Ты грабилку-то знашь? Така деревянна, на манер ковша, только долговата, с узорами по краям. У Перепилихи было бабкино приданое.

Ну, ладно, собират Перепилиха ягоды и слышит: что-то трешшит, кто-то пыхтит.

Глянула, а перед ней медведь, и тоже ягоды собират!

Перепилиха со всего-то голосу визгнула. И столь пронзительно, что медведя наскрозь проткнула и наповал убила голосом!

Да над ним ишшо долго визжала боялась, кабы не ожил.

Потом медведя за лапу домой поволокла и всю дорогу голосом верешшала. И от того самого места, где медведя убила, и до самой Уймы как просека стала. Больши и малы дерева и кусты, как порублены, пали от Перепилихиного голосу.

Дома за мужа взялась – и пилила и пилила!

Зачем одну в лес пустил? Зачем в эку опасность толкнул? Зачем не помог медведя волокчи?

Муж Перепилихи и рта открыть не успел. Перепилиха его перепилила. Так сквозна дыра и засветилась.

Доктор потом рассмотрел и сказал:

– Кабы в сторону на вершок – и сердце прошибла бы!

Жить доктор дозволил, только велел деревянну пробку сделать. Пробку сделали. Так с пробкой и ходит мужик. А как пробку вынет – дух через дыру пойдет и заиграт музыкой приятной. Перепилихин муж наловчился: пробку открыват да закрыват, и на манер плясовой музыки выходит. Его на свадьбы зовут заместо гармониста.

А Перепилиха с той поры в силу вошла. Ей перечить никто не моги.

Она перво-наперво ум отобьет голосом, опосля того голосом всего исшшиплет, прицарапат.

Мы только выторапливались уши закрыть. Коли ухом не воймуем, на нас голос Перепилихин и силы не имет.

Одиново видим – куры да собаки всполошились, кто куды удирают. Ну, нам понятно – это, значит, Перепилиха истошным голосом заверешшала.

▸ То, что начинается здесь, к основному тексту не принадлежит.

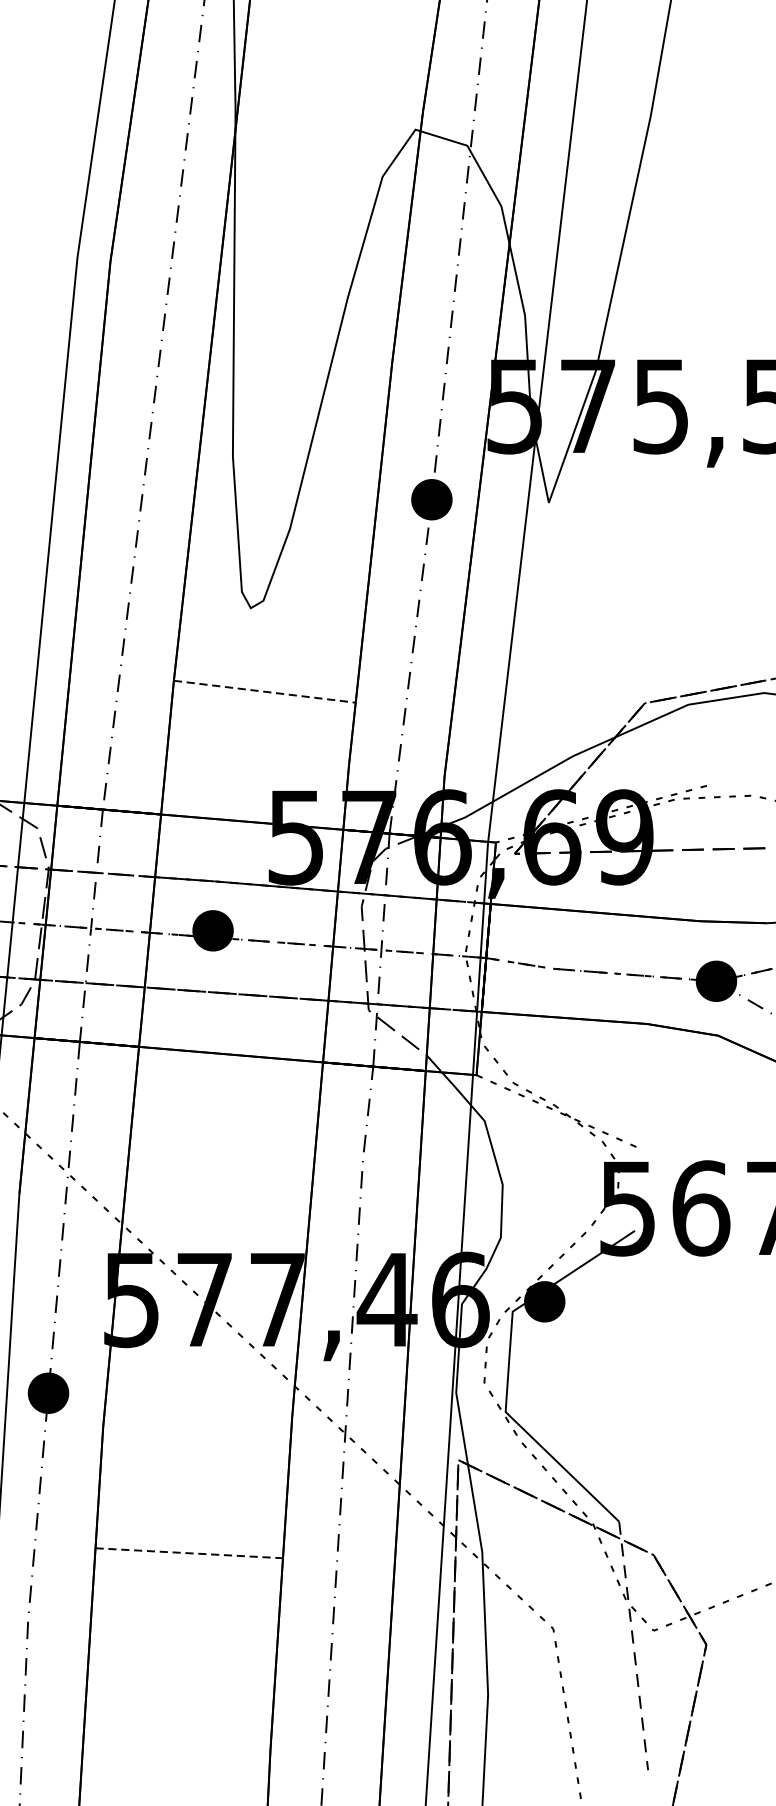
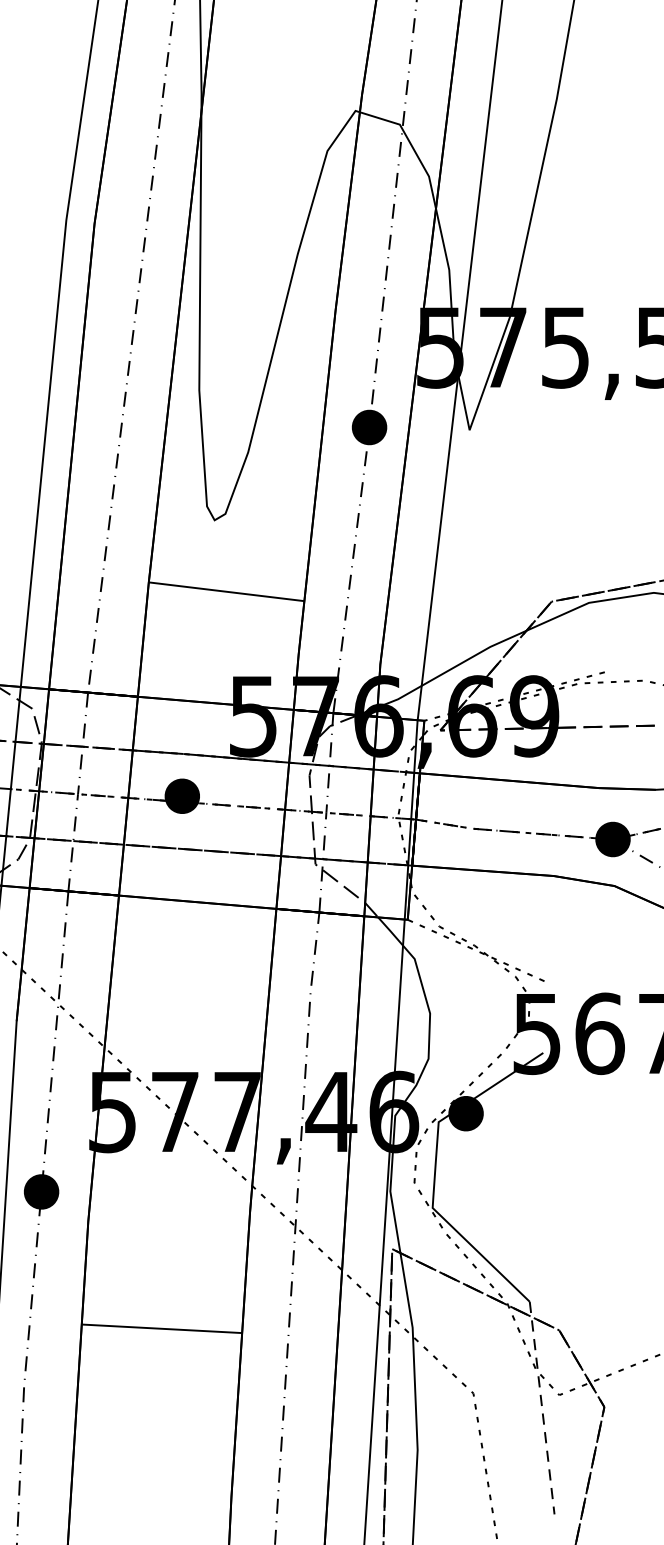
line: (265, 691) -> (227, 591), dashed -> solid
line: (189, 1552) -> (162, 1328), dashed -> solid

Перепилиху, вишь, кто-то в деревне Жаровихе обругал али в гостях не назвал самолутчей гостьюшкой.

Перепилиха отругиваться собралась, а для проминанья голоса у нас по Уйме силу пробует.

Мы еенну повадку вызнали дотошно.

Сейчас уши себе закрыли, кто чем попало. Кто сковородками, кто горшком, а моей жоны бабка ушатом накрылась. А попадья перину на голову вздыбила, одеялом повязалась да мимо Перепилихи павой проплыла. Уши затворены, – и вся ересь голосова нипочем.

Перепилиха со всей злостью крутнулась на Жаровиху, – по дороге только пыль взвилась.

А жаровихинцы уже приготовились. Двери, окошки затворили накрепко, уши позатыкали. А дома, которы не крашены, наскоро мелом замазали – на крашеное Перепилихин голос силы не имет.

Вот Перепилиха по деревне скется, изводится. А все безо всякого толку.

Жаровихински жонки из окошек всяки ругательны рожи корчат.

Увидала Перепилиха один дом некрашеной, к тому дому подскочила, дак от дома враз щепки полетели.

Жил в том дому мужичонко – Опарой его звали, житьишко у Опары маловатно, домишко чуть на ногах стоял. Опара догадался да на крышу с ушатом воды вылез да и чохнул на Перепилиху цельным ушатом.

Перепилиха смолкла и силу голосову потеряла.

Тут выскочили жаровихински жонки, а в ругани они порато наторели. И взялись они Перепилиху отругивать и за старо, и за ново, и за сколько лет вперед.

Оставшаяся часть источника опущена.